Dans cet environnement perturbé, où l'argent continue de jouer un rôle majeur, mais déstabilisant, comme en témoigne le transfert record de 222 millions d'euros de Neymar parti de Barcelone vers le Paris-Saint-Germain, le sport a peiné à trouver une forme de sérénité ou de stabilité en 2017. En attribuant habilement à la fois les Jeux olympiques de 2024 et 2028 aux villes de Paris et Los Angeles, le CIO a néanmoins ouvert une perspective plus positive de ce point de vue.

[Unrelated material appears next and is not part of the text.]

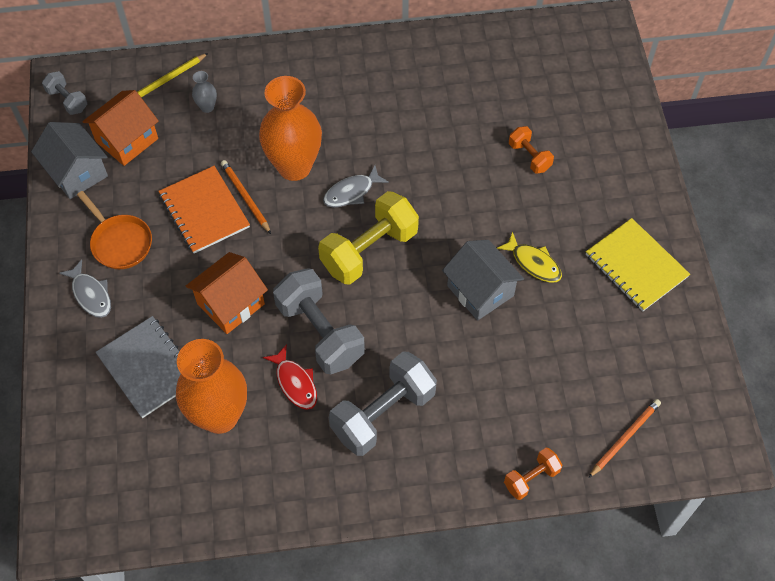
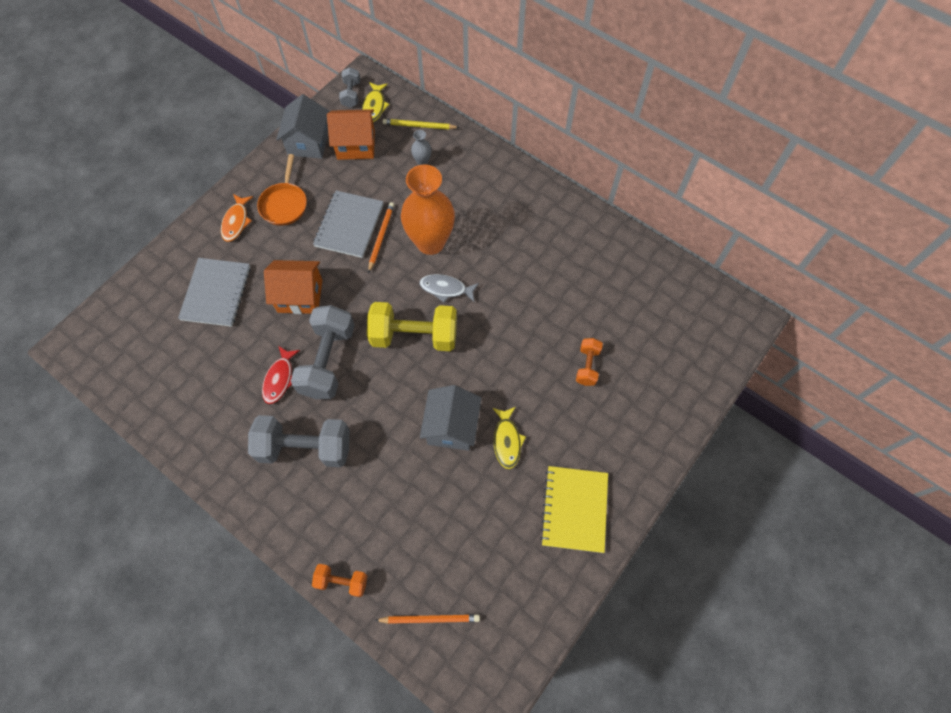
camera: 45 degrees right, 5 degrees up
(91, 294) = (236, 222): grey fish -> orange fish
(104, 94) = (374, 106): none -> yellow fish
(204, 211) = (349, 225): orange notebook -> grey notebook
(220, 416) = (219, 358): orange vase -> none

Un succès qui n'a pas effacé les conséquences négatives du scandale des Jeux de Rio qui a notamment impliqué Carlos Nuzman, chef du comité d'organisation, arrêté cet automne puis poursuivi par la justice brésilienne pour corruption, évasion fiscale, blanchiment d'argent et participation à une organisation criminelle. Plus que jamais, en sport comme ailleurs, un nouveau monde est nécessaire, mais l'ancien fait de la résistance. Devenu président du Liberia avant que 2017 ne soit plus qu’un souvenir, l’ancien footballeur George Weah se retrouve en première ligne face à cet immense défi.